10 Day Breakout Is A Wonderful Way To Stay In A Trend
This exit strategy was created many years ago and is used quite often by large hedge funds and professional traders. I will demonstrate this method step by step so that you can get a good feel for how it works in the real world. The first step after you enter the market is to place your stop loss 2 ticks below the low of the entry bar.
Always Place Your Stop Loss 2 Ticks below the Entry Day Low
The second step is to leave the market work for 5 trading days. Do not move your stop loss level or set any profit targets for the initial week of the trade. You can apply this method to day trading, switch each trading day for each trading bar.
Avoid the Urge To Do Anything For 1 Week Or 5 Trading Days
After the position has been entered and had 5 trading days to work, we start counting back 10 day lows each trading day. When the market makes a 10 day low, we will exit the market. Watch how this method keeps you in a trending market.

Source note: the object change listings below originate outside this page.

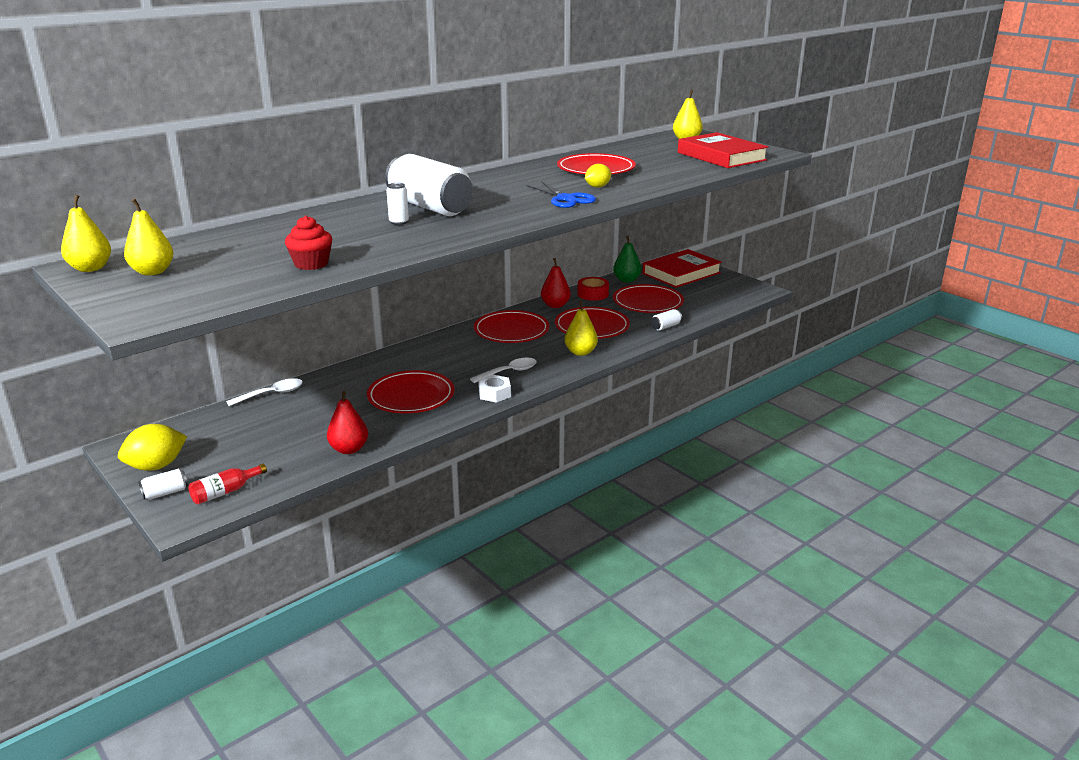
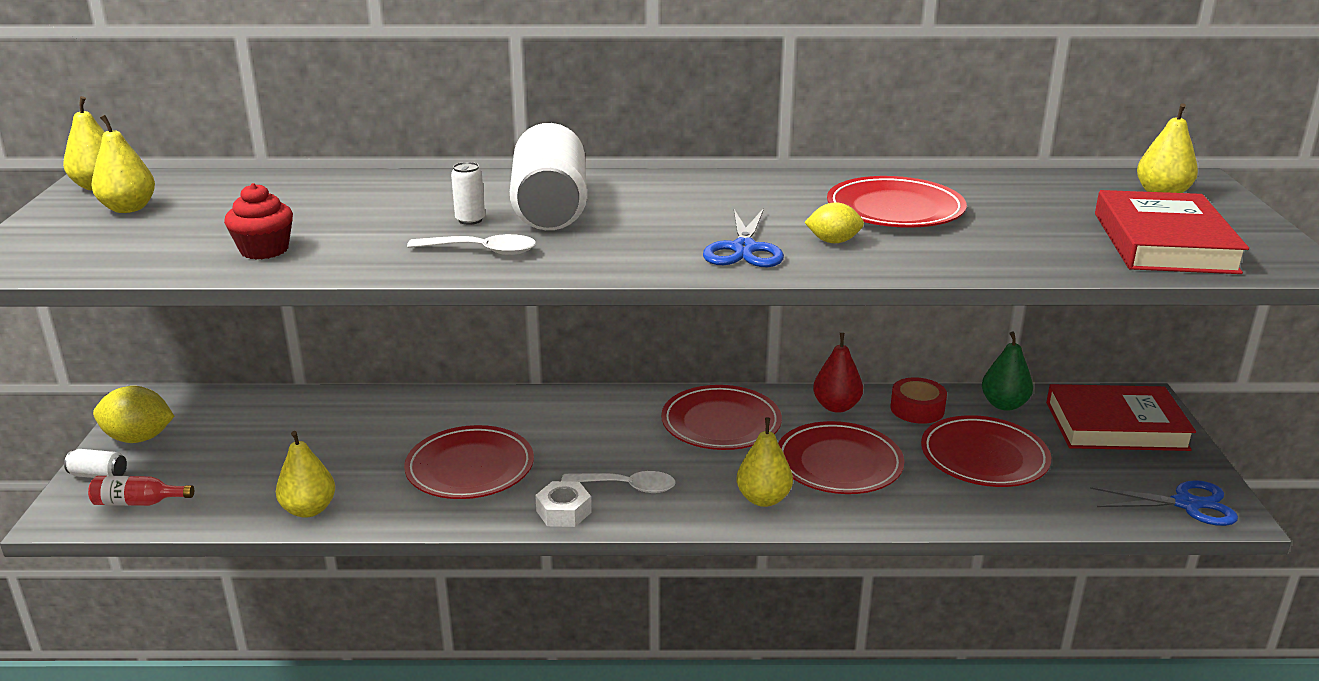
camera: 40 degrees right, 0 degrees up
(271, 394) = (349, 397): white spoon -> white spoon (482, 251)
(349, 449) = (309, 509): red pear -> yellow pear
(665, 326) = (954, 511): white can -> none
(744, 292) = (1186, 504): none -> blue scissors

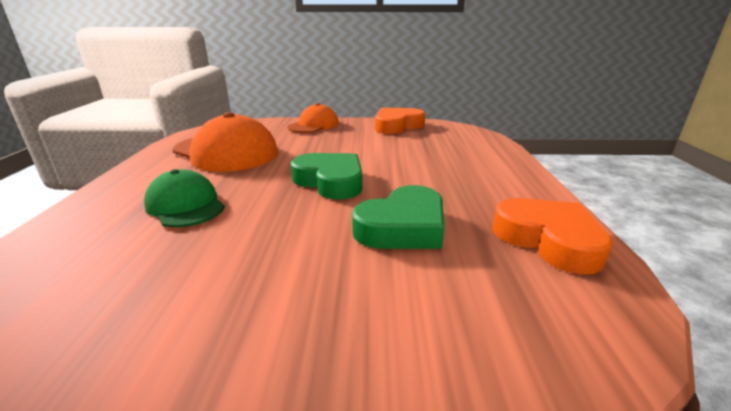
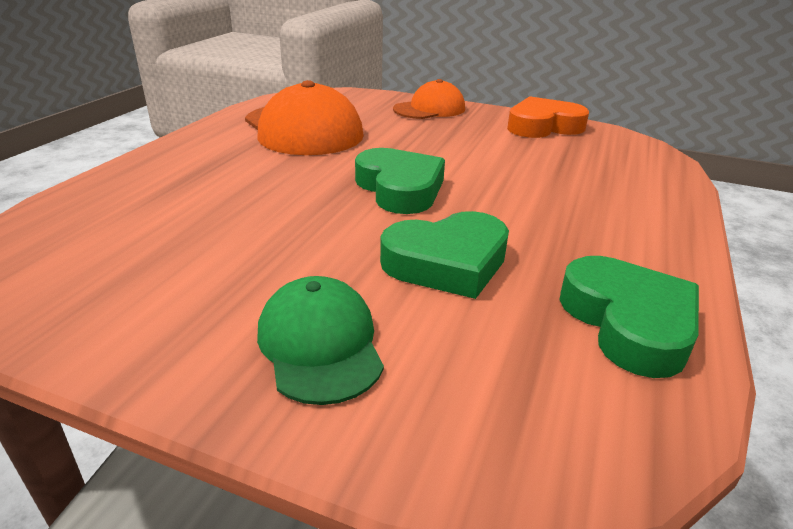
camera: 20 degrees right, 5 degrees up
(185, 205) = (226, 186): green cap -> green cap (320, 344)
(548, 240) = (628, 323): orange heart -> green heart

The 10 Day Breakout Exit Strategy Is Designed To Keep You in A Strong Market That Has Continued Momentum
If the stock didn’t come down so much, the method would have kept me in a bit longer. This happens often with Stocks or other markets that are trending very strongly and retrace only for a few days at a time. I once thought about a short term trade that kept in for 6 months because the market didn’t want to retrace far enough to trigger my stop.
Second Example With Strong Market Trend
When You Enter You Want To Place a Stop Loss 2 Ticks Below The Low
This exit strategy works well with breakouts and other entry methods that are known to produce volatility. One of the first technical analysis basics is to pick stocks and other markets that have good liquidity and volatility.
Always Place Your Stop Loss Level at The Time You Place Your Order
Remember once you are filled, you do not rely on this strategy for the first 5 days or the first week of trading. You rely on your initial stop loss level at this time. Many times beginners get confused about when they should start looking for the 10 day low. You should start on the 6th day after you enter your trade.
A Strong Trending Market Doesn’t Pull Back Much
Notice how the strong trend keeps the stock from making a 10 day trading low. I picked this example specifically because I wanted to demonstrate how a very short term trade can turn into a long term trade. If this happens that’s great, because it will make you follow the first principle of profitable trading, cut your losers and ride your winners.